На обострения тоже нужна адекватная реакция. Человек начинает на всех бросаться – нужно его угомонить и отвести в отделение. Бывало ведь и такое, что кто-то хватал меня сзади, начинал душить. Приходилось защищаться – кого-то даже через плечо перекидывал. Но понятно, что до последнего надо обо всем договариваться на словах. Раньше я был такой – «распахни рубашку», сейчас стараюсь не разбрасываться, делать то, что реально могу. Сосредоточиться бывает непросто, когда все на тебе виснут, все хотят внимания.
Много ли народу регулярно причащается, исповедуется в вашем храме?
– Причастников от 30 до 60 человек. Частная исповедь у нас только по просьбе, на литургии у меня просто нет времени всех исповедовать. Поэтому у нас практикуется исповедь общая: перед Таинством вкратце объясняю, что такое покаяние, что такое исповедь, приглашаю прихожан каяться и называю грехи. Потом читаем молитву, наклоняем головы и просим у Бога прощения.
Иногда приходят те, кого выписали из интерната. А кто-то из них приходит в храм во имя мучениц Веры, Надежды и Любови и матери их Софии в Ораниенбауме, где я тоже служу.
Кто-то из подопечных психоневрологического интерната может стать алтарником?
– Это моя давняя мечта. Несколько человек у меня «сорвалось» – и потенциальных алтарников, и певчих. Одного я долго обучал, и он, раб Божий Михаил, вообще когда-то был духовным чадом покойного отца Василия Ермакова. Но перед самым моим рукоположением, когда вроде бы мы уже договорились, что он станет алтарником, он начал опять «включать пьянку», и это закончилось смертью. Другая девочка готова была петь в хоре, с ней занималась наша регент, и я занимался, но есть проблема: у нее случаются приступы, и ее периодически переводят на закрытое отделение. Были еще люди…
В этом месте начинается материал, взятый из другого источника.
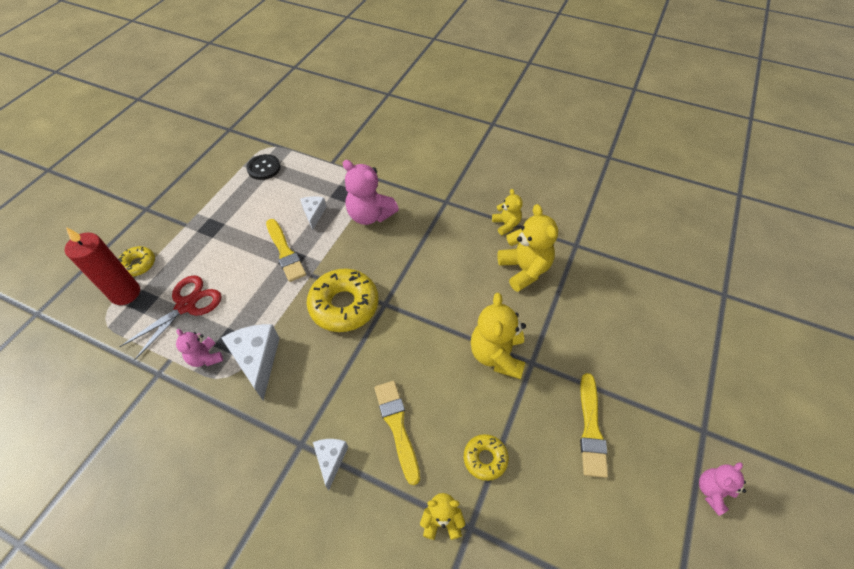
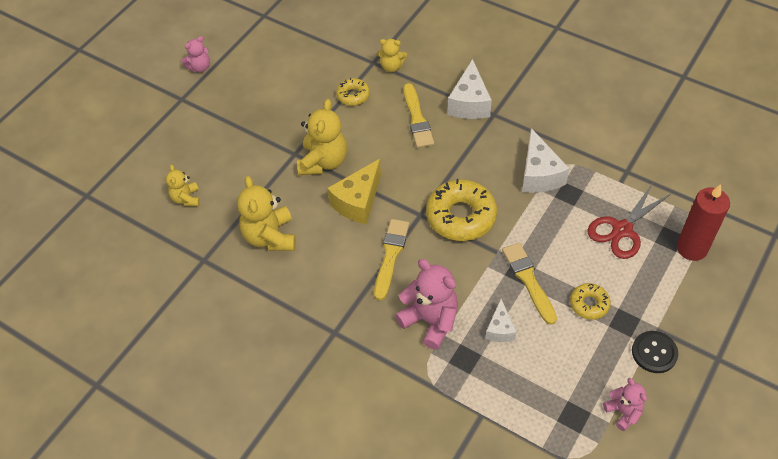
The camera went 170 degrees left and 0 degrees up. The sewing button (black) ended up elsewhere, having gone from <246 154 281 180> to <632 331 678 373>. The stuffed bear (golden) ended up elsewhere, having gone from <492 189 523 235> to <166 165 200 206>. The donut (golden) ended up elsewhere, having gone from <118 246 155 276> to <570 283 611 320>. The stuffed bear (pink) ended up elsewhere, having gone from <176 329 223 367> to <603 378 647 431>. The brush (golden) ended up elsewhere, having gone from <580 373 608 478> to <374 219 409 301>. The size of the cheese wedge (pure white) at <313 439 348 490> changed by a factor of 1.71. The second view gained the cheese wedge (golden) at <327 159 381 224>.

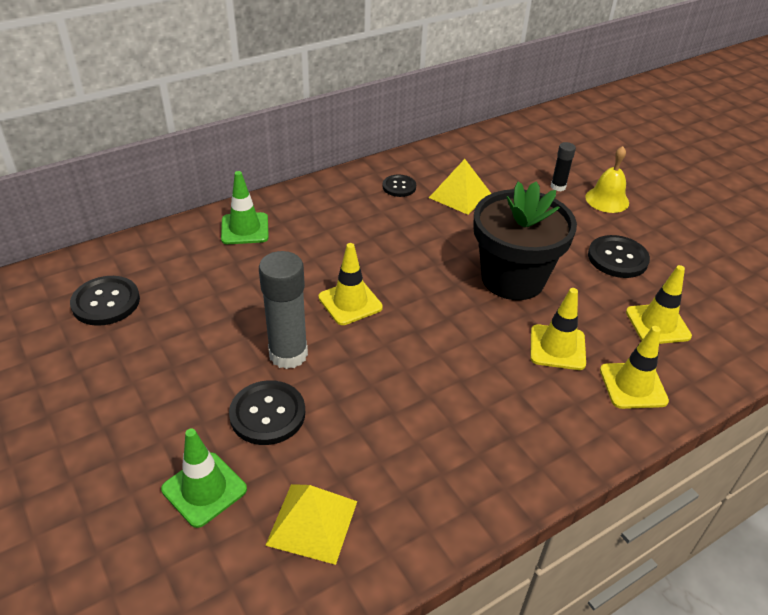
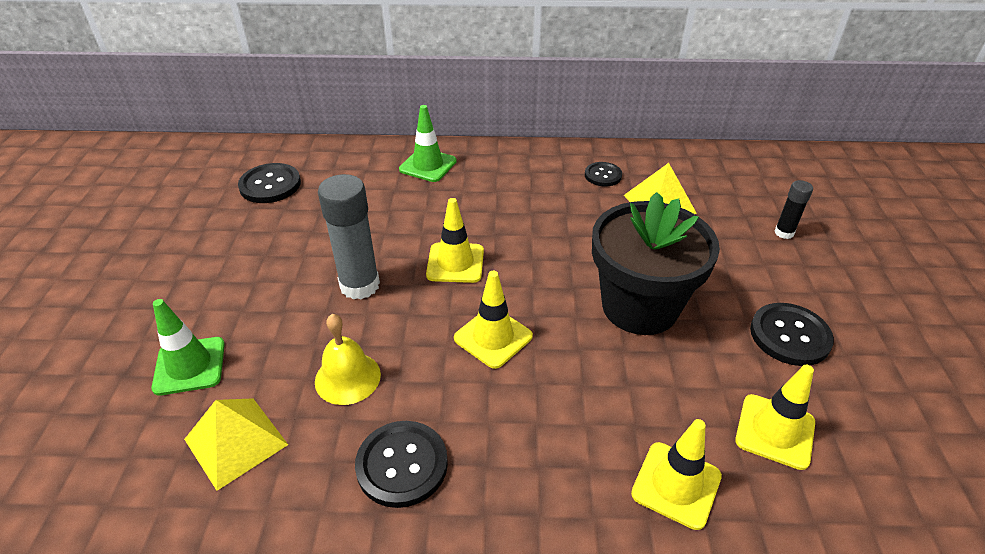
The camera went 35 degrees right and 0 degrees up. The school bell (golden) ended up elsewhere, having gone from <585 146 629 213> to <315 314 381 405>. The traffic cone (golden) ended up elsewhere, having gone from <531 288 586 370> to <454 271 533 369>. The sewing button (black) ended up elsewhere, having gone from <229 380 305 445> to <355 421 448 508>.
Многие из тех, кто ходит в храм, знают Вас еще с тех пор, когда Вы работали здесь просто волонтером. Когда Вы стали священником, они начали воспринимать Вас как-то по-другому?
– Некоторые почувствовали разницу, но не все. Кто-то стал относиться ко мне посерьезнее, что ли. Специально я им ничего не объяснял, но они видят меня в облачении во время литургии, и по самому ходу богослужения, хочешь – не хочешь, а будет заметно.
С кем-то из родственников подопечных Вы общаетесь?
– Да. Тех, с кем общаюсь более-менее регулярно, человек десять. Они просят звонить им, если что случится, спрашивают о состоянии своих родных, живущих здесь. Есть одна монахиня, которая здесь навещает своего внука.
Есть ли среди прихожан люди, которые чему-то научили Вас?
– Безусловно. На самом деле, каждый здесь чему-то может тебя научить. Кто-то научит терпению, кто-то – воздержанию, кто-то – трезвомыслию. Кто-то даст практический совет, даст ответ на вопрос, который тебя занимает. Кто-то просто принесет тебе сюда в храм кофе, сахар и булку. Не ты ему, а он тебе принесет. И тут ведь люди разные – среди них и медики, и военные, и учителя, и много кто еще. От них можно узнать такую информацию, которую не всегда и в учебниках прочитаешь. Да и вообще, священнику важно понимать, что не только он нужен прихожанам. Может быть, они ему нужнее, чем он им. Нужно чувствовать потребность в общении с ними.